In 2009, Early Light Academy, then under construction, was looking for a seventh- and eighth-grade integrated science teacher. Once construction was completed, Young was hired to teach science.
“There’s nothing more frustrating and more rewarding than being in education,” Young said. “Things change in education, and you need to be willing to adapt and evolve to the change. The only thing constant in the world is change, so teachers need to be really adaptable.” Young continued, “The beetle is relatively small and nearly imperceptible to the naked eye, but it’s a magnificent adaptation that has evolved over time. Insects constantly have to adapt to changes in humidity, temperature, and climate. It’s [an effective] parallel to education [with its] constant shifts in accountability; measuring; and adapting to changing rigor, core curriculum, and assessments.”
After Young’s first year of teaching, her administrator, Wade Glathar, invited her to join him as a part-time administrator. “Glathar said the critical thinking skills from my science background made me a great fit as an administrator,” Young said. The following year, Young worked with Glathar and learned how to become an effective leader. Four years later Glathar handed over the leadership of Early Light Academy to Young, as he left to become an administrator of another school.
During her last five years as administrator, Young has watched the school adapt and change.
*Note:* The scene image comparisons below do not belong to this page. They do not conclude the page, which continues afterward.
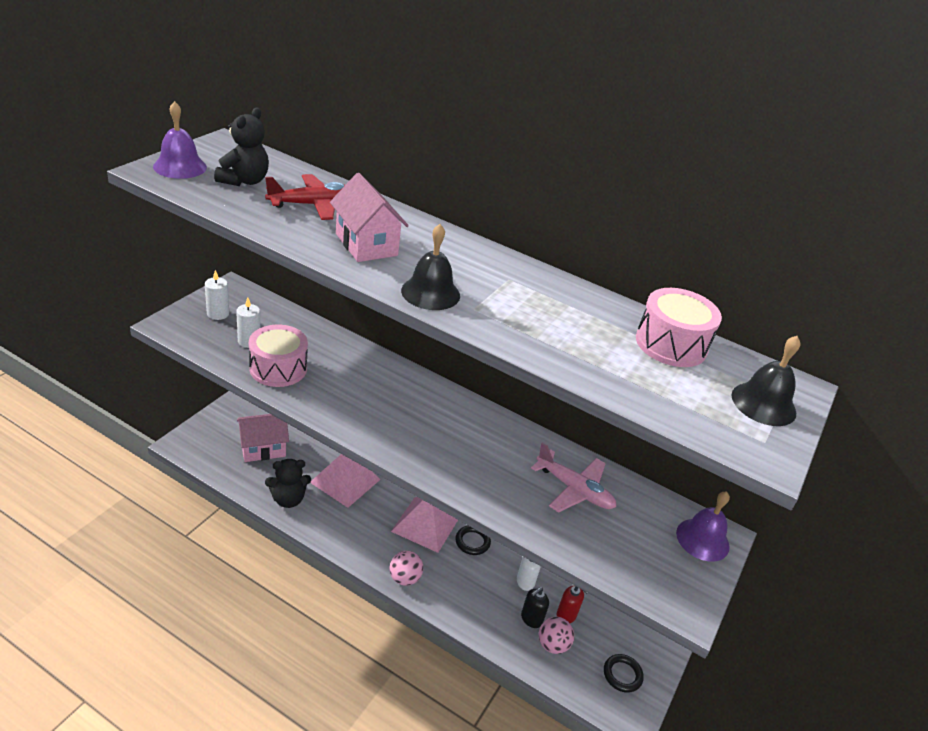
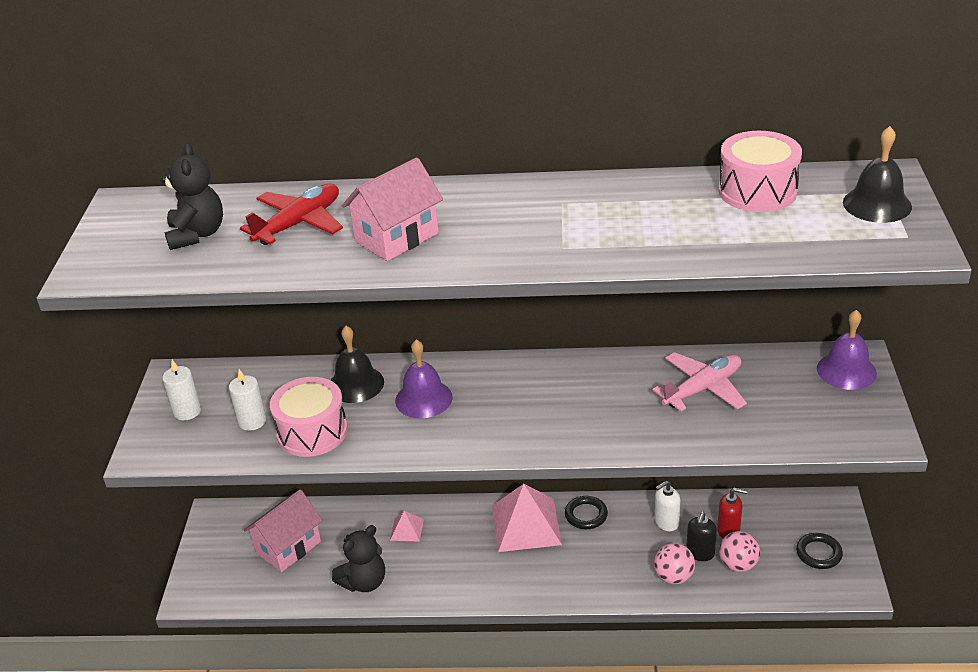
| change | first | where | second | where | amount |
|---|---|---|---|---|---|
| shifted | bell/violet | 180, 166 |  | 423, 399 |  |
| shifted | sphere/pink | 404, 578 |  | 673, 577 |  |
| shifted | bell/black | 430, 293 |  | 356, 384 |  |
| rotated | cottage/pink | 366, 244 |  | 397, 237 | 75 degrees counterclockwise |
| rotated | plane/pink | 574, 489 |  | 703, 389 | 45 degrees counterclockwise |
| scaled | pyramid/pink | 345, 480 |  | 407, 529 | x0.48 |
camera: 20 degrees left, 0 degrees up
When Early Light Academy first opened, it was on a seven-period day; however, partway through the first school year the teachers got together and approached the school board about changing to a block schedule and adding a period for student electives.
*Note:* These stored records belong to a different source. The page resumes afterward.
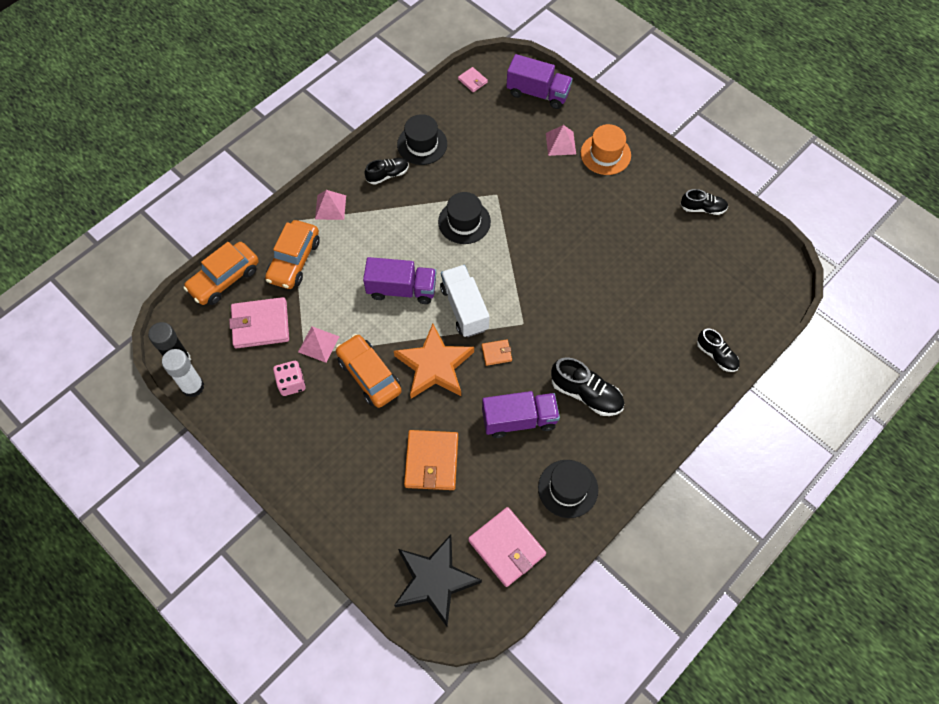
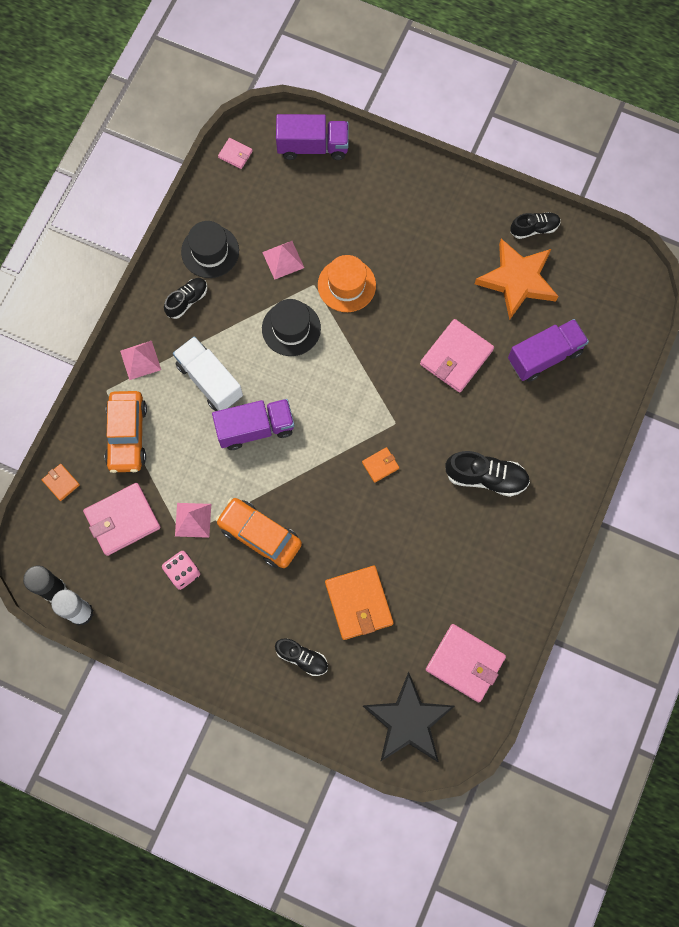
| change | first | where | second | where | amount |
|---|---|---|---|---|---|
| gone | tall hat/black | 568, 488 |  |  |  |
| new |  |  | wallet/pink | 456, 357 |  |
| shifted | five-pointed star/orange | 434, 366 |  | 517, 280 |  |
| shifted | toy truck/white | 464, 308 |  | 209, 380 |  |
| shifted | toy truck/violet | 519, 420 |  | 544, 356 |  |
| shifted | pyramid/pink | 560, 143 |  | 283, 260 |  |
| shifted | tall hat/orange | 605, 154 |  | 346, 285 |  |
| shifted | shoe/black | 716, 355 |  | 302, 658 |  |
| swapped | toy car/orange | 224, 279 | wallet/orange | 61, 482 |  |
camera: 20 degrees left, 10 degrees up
“We wanted to do what we felt was best for students and were willing to go the extra mile to do so,” Young said. “We are still on the block schedule six years later and have expanded our elective options further, which has benefited students in many ways as they prepare for high school and college.”
Even though Young misses being in a classroom teaching science, she enjoys the challenge of finding a balance between being an administrator and a teacher. “One thing that I always come back to in teaching and administrating is trying to find a balance of giving teachers autonomy,” Young said. “At Early Light Academy we give teachers a lot of autonomy in their classrooms to do what they think is best for their students, but they are still held accountable for student outcomes, teaching the core, using the curriculum, and following a yearlong plan.”